Loading Non Duplicated Data Using SSIS

  • Comments posted to this topic are about the item Loading Non Duplicated Data Using SSIS

  • The problem is scalability. Aggregations are blocking transforms. Hence, they block the data flow in the pipeline and start bloating the memory (as they keep the entire result set in memory to perform the aggregation).

    When tasked with millions or trillions of records, it starts to get ugly (your servers start running out of memory, paging is seen on disk and ultimately the package comes to a crawl).

    The simplest approach in these cases would be to dump everything into a temporary SQL Server table, and then let T-SQL handle it. SQL is built for data manipulation and management, .NET objects (which is what an SSIS package translates to) are not.

    Thanks & Regards,
    Nakul Vachhrajani.
    http://nakulvachhrajani.com

    Follow me on
    Twitter: @sqltwins

  • It is more easy to use the Sort-task. Use the Check-box 'Remove rows with duplicate sort values'. It is a blocking task, but works fast even with millions of rows! It is also blocking if you write data to a temporary table, ..., ..., ... because the work must be done, before it is possible to continue.

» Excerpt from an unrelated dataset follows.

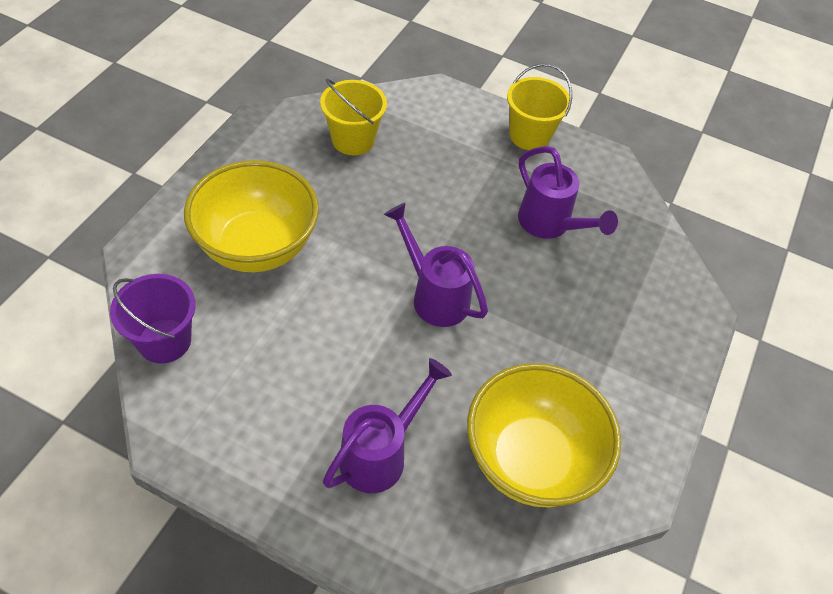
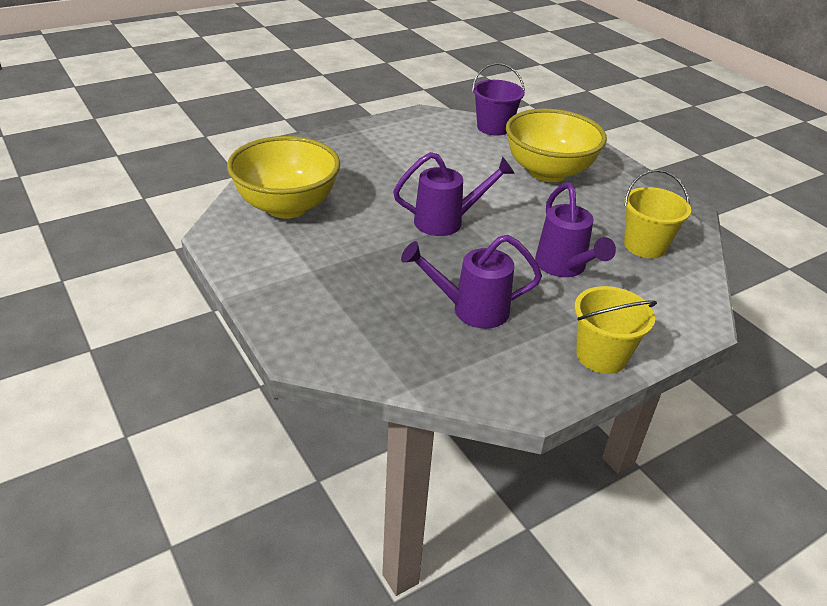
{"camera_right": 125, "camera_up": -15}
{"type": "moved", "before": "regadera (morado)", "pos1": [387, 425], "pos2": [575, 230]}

And writing and reading data to and from TempDB takes time!

  • csj - Monday, January 30, 2017 11:18 PM

    It is more easy to use the Sort-task. Use the Check-box 'Remove rows with duplicate sort values'. It is a blocking task, but works fast even with millions of rows! It is also blocking if you write data to a temporary table, ..., ..., ... because the work must be done, before it is possible to continue. And writing and reading data to and from TempDB takes time!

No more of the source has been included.